What validation if KFold scores differ a lot? Repeated KFold, LOO or Holdout?

Question

Suppose you are given a medium-sized dataset and you did a KFold validation once. You notice that scores on each old differ noticeably. Which validation type is the most practical?

I thought about continuing to use KFold because if the scores dataset differ on each fold then probably I can do a repeated K-Fold, as I've heard its good when facing a medium-sized dataset.

A noisy estimate of model performance can be frustrating as it may not be clear which result should be used to compare and select a final model to address the problem.

One solution to reduce the noise in the estimated model performance is to increase the k-value. This will reduce the bias in the model’s estimated performance, although it will increase the variance: e.g. tie the result more to the specific dataset used in the evaluation.

An alternate approach is to repeat the k-fold cross-validation process multiple times and report the mean performance across all folds and all repeats. This approach is generally referred to as repeated k-fold cross-validation.

Jason Brownlee on MachineLearningMastery.com

But I was wondering if LOO or Holdout would have been better.

Here is the minimal reproducible code I can compare too:

# evaluate a logistic regression model using repeated k-fold cross-validation
from numpy import mean
from numpy import std
from sklearn.datasets import make_classification
from sklearn.model_selection import RepeatedKFold
from sklearn.model_selection import cross_val_score
from sklearn.linear_model import LogisticRegression
# create dataset
X, y = make_classification(n_samples=1000, n_features=20, n_informative=15, n_redundant=5, random_state=1)
# prepare the cross-validation procedure
cv = RepeatedKFold(n_splits=10, n_repeats=3, random_state=1)
# create model
model = LogisticRegression()
# evaluate model
scores = cross_val_score(model, X, y, scoring='accuracy', cv=cv, n_jobs=-1)
# report performance
print('Accuracy: %.3f (%.3f)' % (mean(scores), std(scores)))

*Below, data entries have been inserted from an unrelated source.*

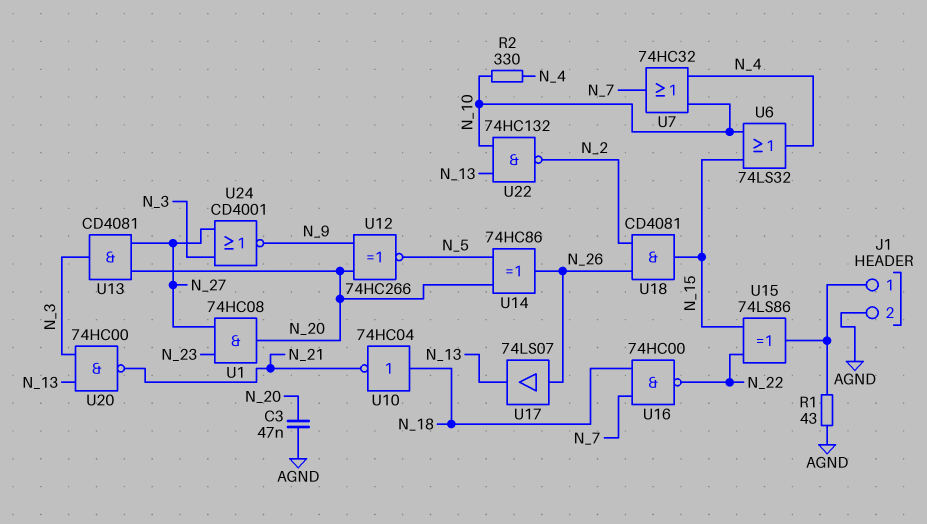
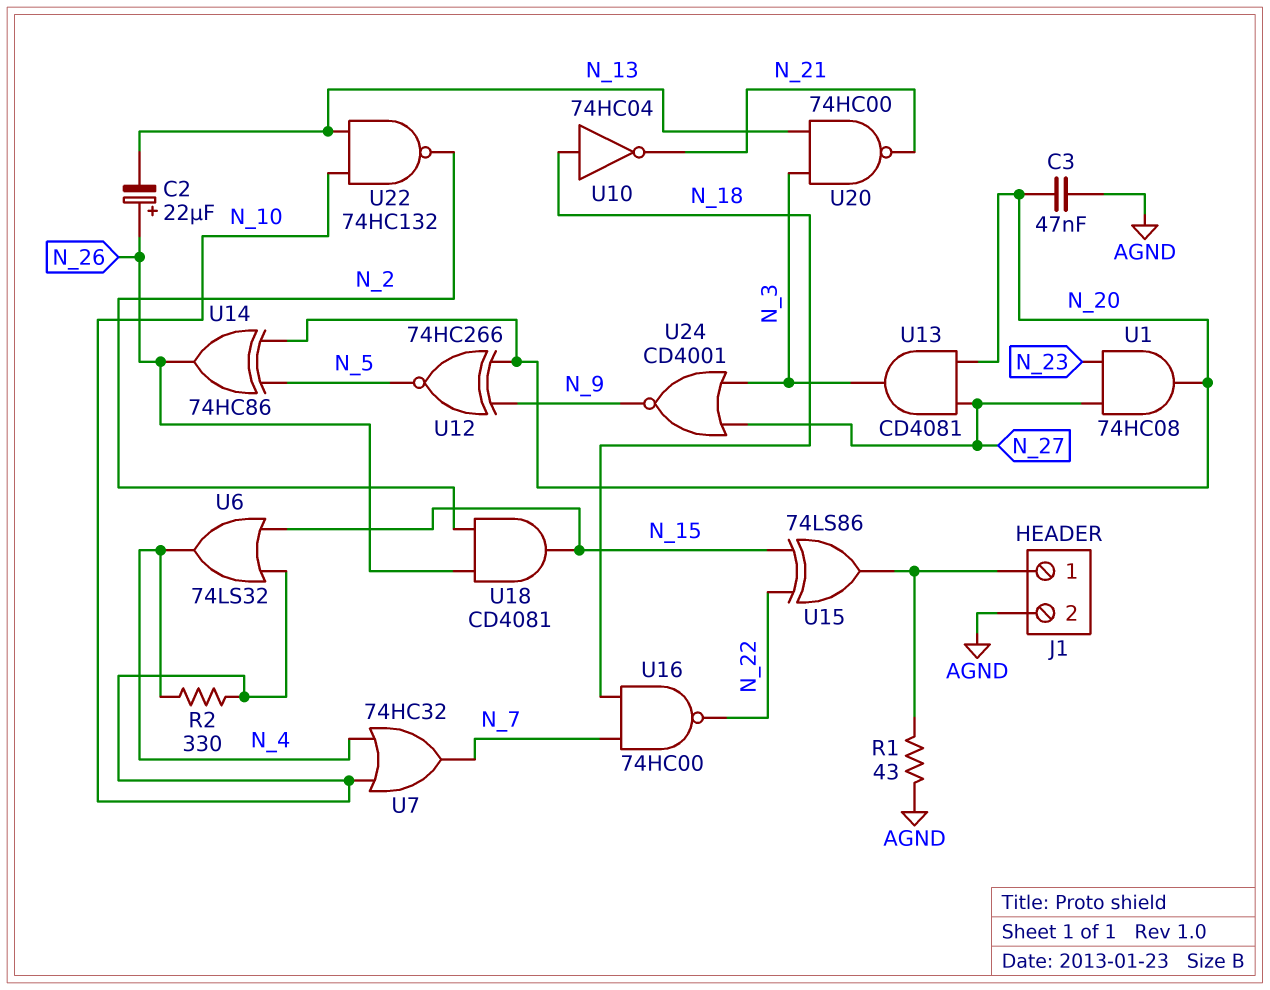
C2: none -> 22uF (plus N_26, minus N_13)
U17: buffer 74LS07 (in N_26, out N_13) -> none

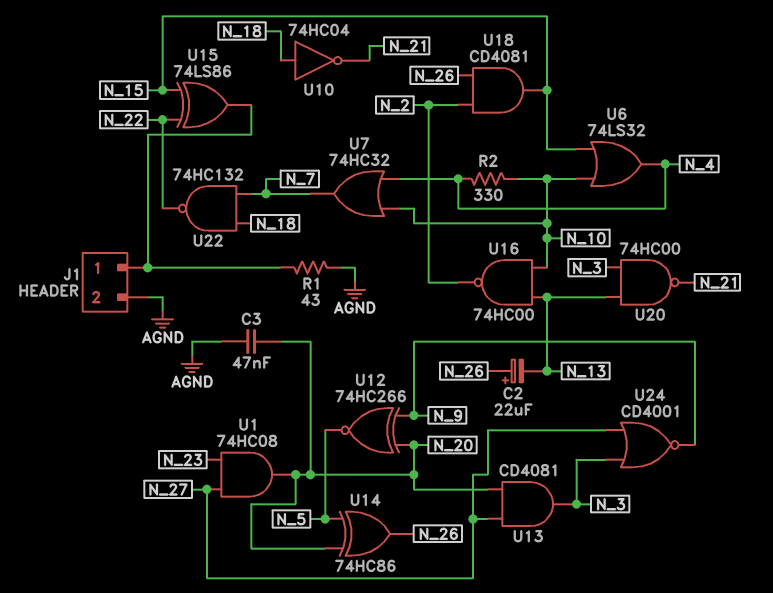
U16: NAND 74HC00 (in N_7, in N_18, out N_22) -> NAND 74HC00 (in N_10, in N_13, out N_2)
U22: NAND 74HC132 (in N_10, in N_13, out N_2) -> NAND 74HC132 (in N_7, in N_18, out N_22)

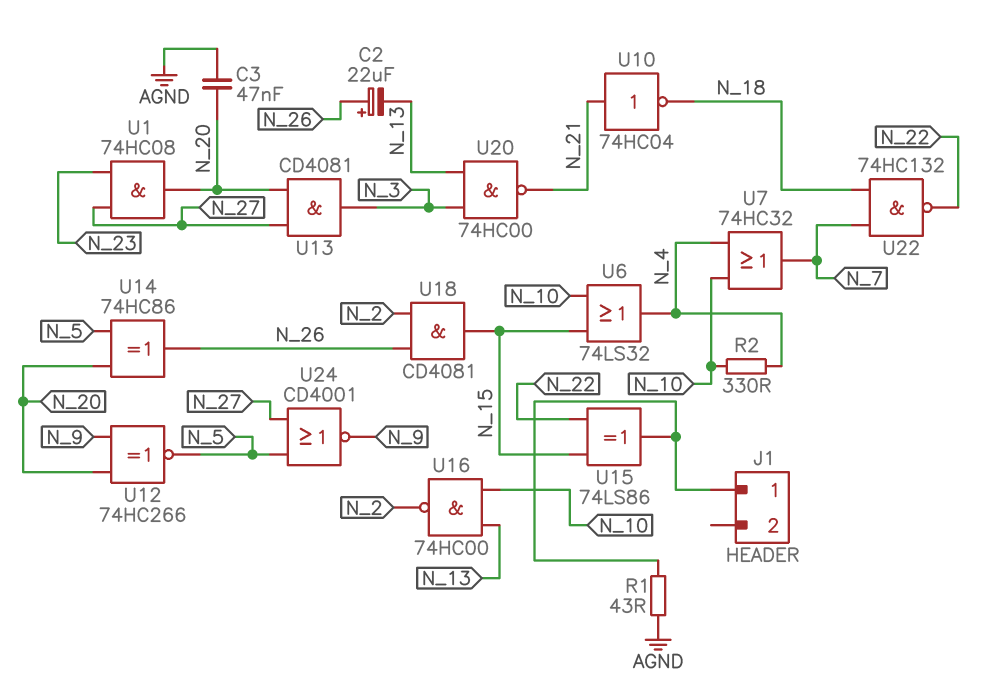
J1 pin 2: AGND -> none
U10: NOT 74HC04 (in N_18, out N_21) -> NOT 74HC04 (in N_21, out N_18)
U24: NOR CD4001 (in N_3, in N_27, out N_9) -> NOR CD4001 (in N_5, in N_27, out N_9)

score 2 · Answer 1 · answered Apr 13 '21 at 11:02

I would generally avoid leave-one-out cross-validation for performance evaluation as it tends to have a high variance. I use it a lot for model selection (e.g. hyper-parameter tuning) because for many models it can be evaluated very cheaply.

Whether bias is important depends on what you want the performance estimate for. If you just want to choose between competing models, then the bias is irrelevant if it is essentially the same for all models. Jacques Wainer and I investigated the choice of resampling techniques for model selection and found it really didn't make much difference in practical terms.

Jacques Wainer and Gavin Cawley, "Empirical Evaluation of Resampling Procedures for Optimising SVM Hyperparameters", Journal of Machine Learning Research 18 (2017) 1-35 (pdf)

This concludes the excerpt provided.